Vincenzo Vallelonga

Personal information
- Nationality: Australia

Medal record
Athletics
Paralympic Games
| Silver medal – second place | 1988 Seoul | Men's 4x100 m Relay 1A–1C |
| Silver medal – second place | 1988 Seoul | Men's 100 m 1B |
| Silver medal – second place | 1992 Barcelona | Men's 4x100 m Relay TW1–2 |
| Bronze medal – third place | 1988 Seoul | Men's 4x200 m Relay 1A–1C |
| Bronze medal – third place | 1988 Seoul | Men's Slalom 1B |
| Bronze medal – third place | 1992 Barcelona | Men's 4x400 m Relay TW1–2 |

= Vincenzo Vallelonga =

Australian Paralympic athlete

Vincenzo Vallelonga is a Paralympic athletics competitor from Australia.

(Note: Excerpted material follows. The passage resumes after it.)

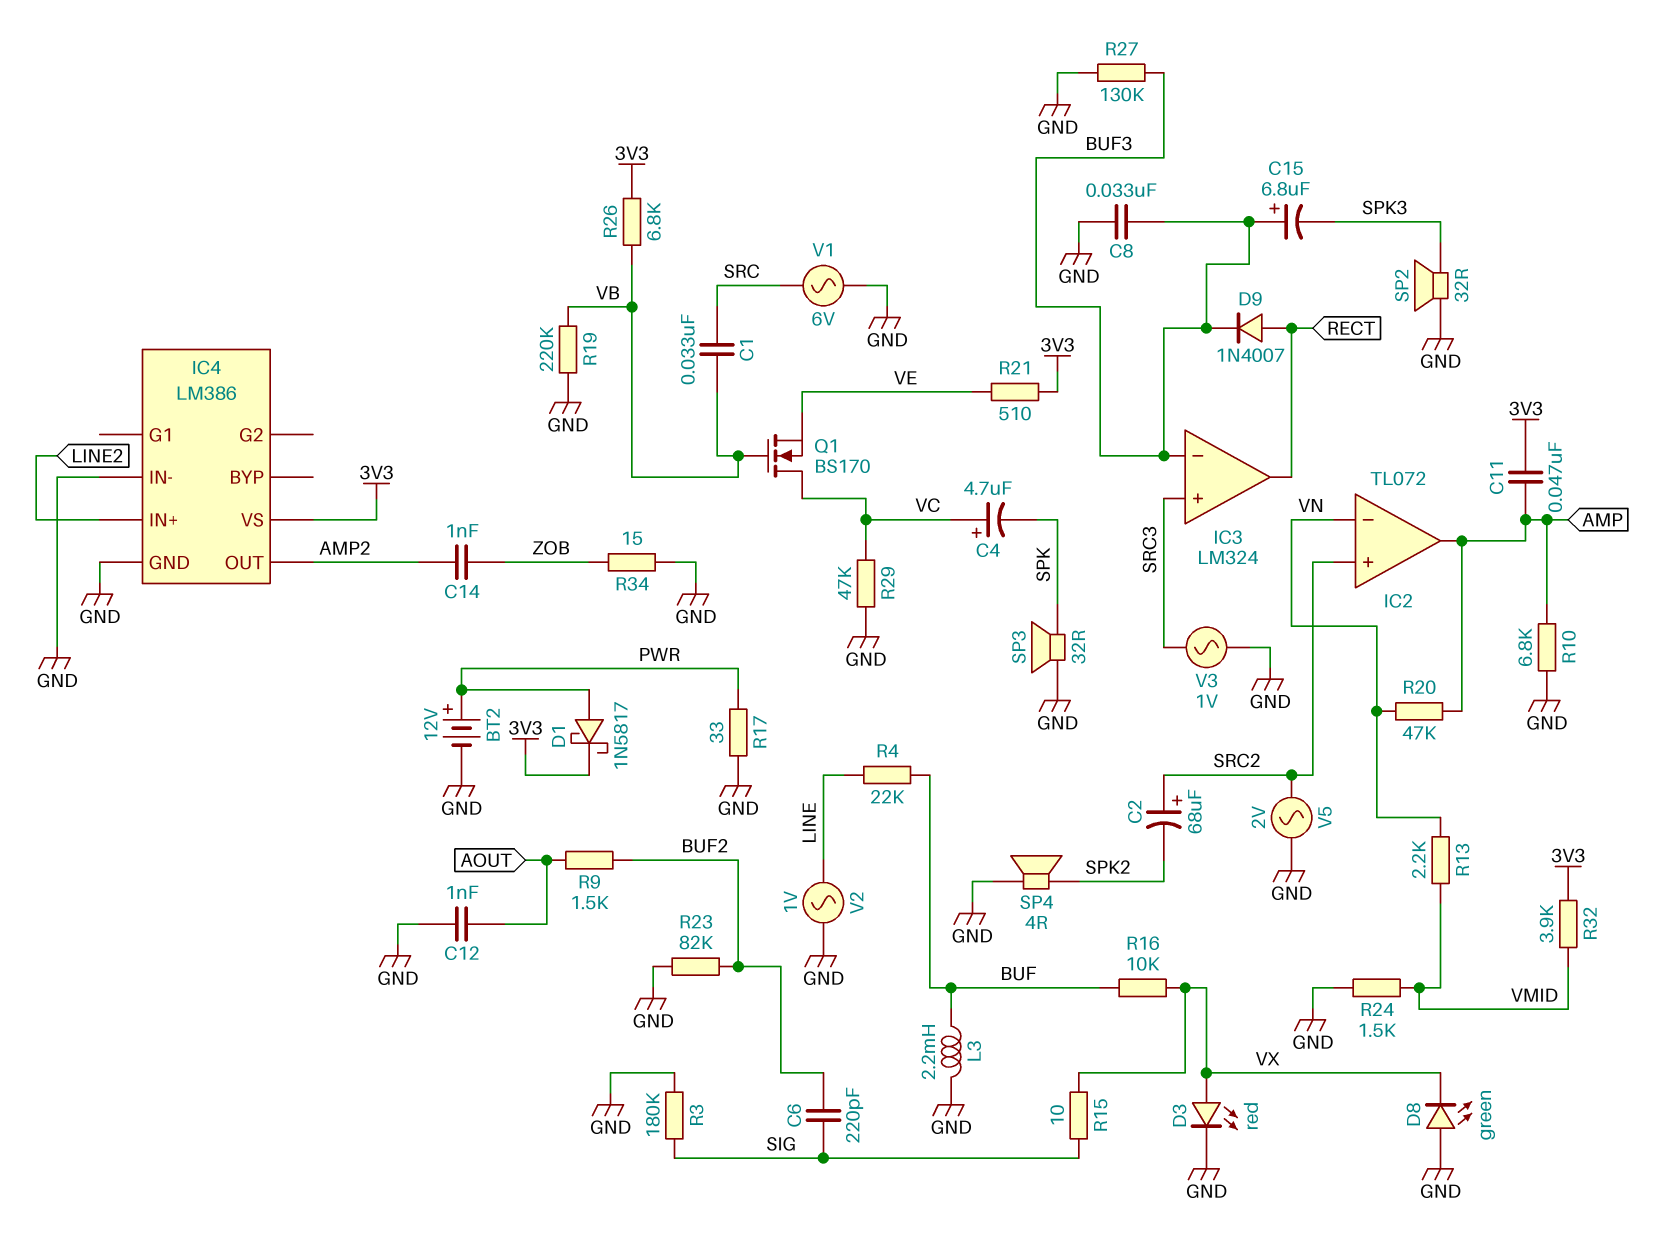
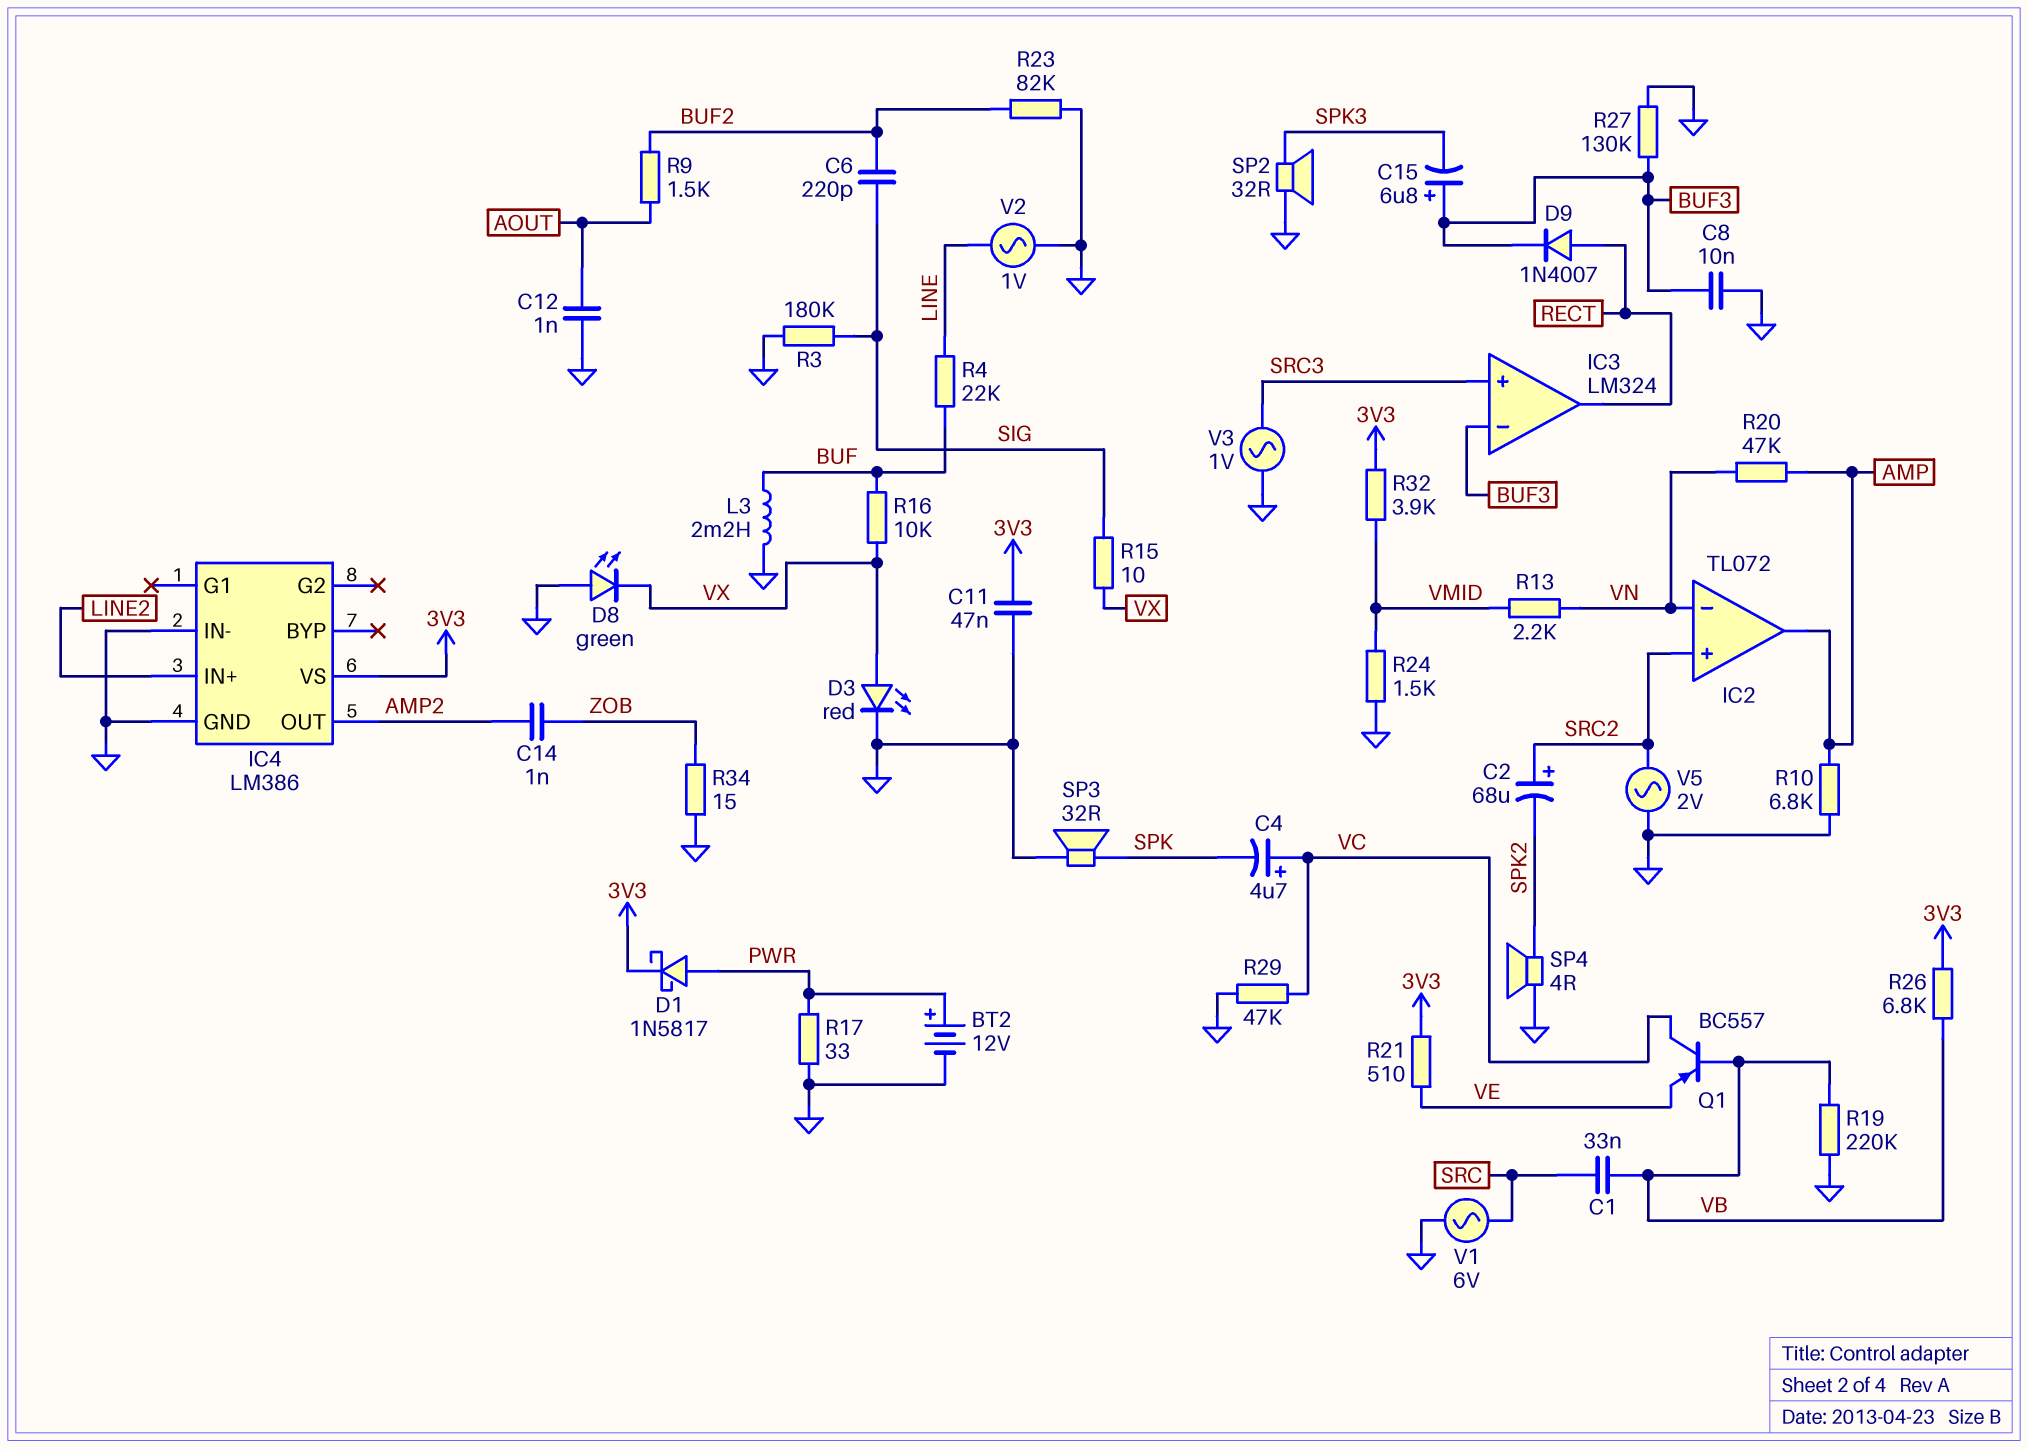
C8: 33nF (BUF3, GND) -> 10nF (BUF3, GND)
C11: 47nF (3V3, AMP) -> 47nF (3V3, GND)
Q1: NMOS BS170 (G VB, D VC, S VE) -> PNP BC557 (B VB, C VC, E VE)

At the 1988 Summer Paralympics he won four medals: silver in the Men's 4 × 100 m Relay 1A–1C, silver in the Men's 100 m 1B, bronze in the Men's 4 × 200 m Relay 1A–1C and bronze in the Men's Slalom 1B. At the 1992 Barcelona Games he won a bronze medal in the Men's 4 × 400 m Relay TW1-2 event and a silver medal in the Men's 4 × 100 m Relay TW1-2 event.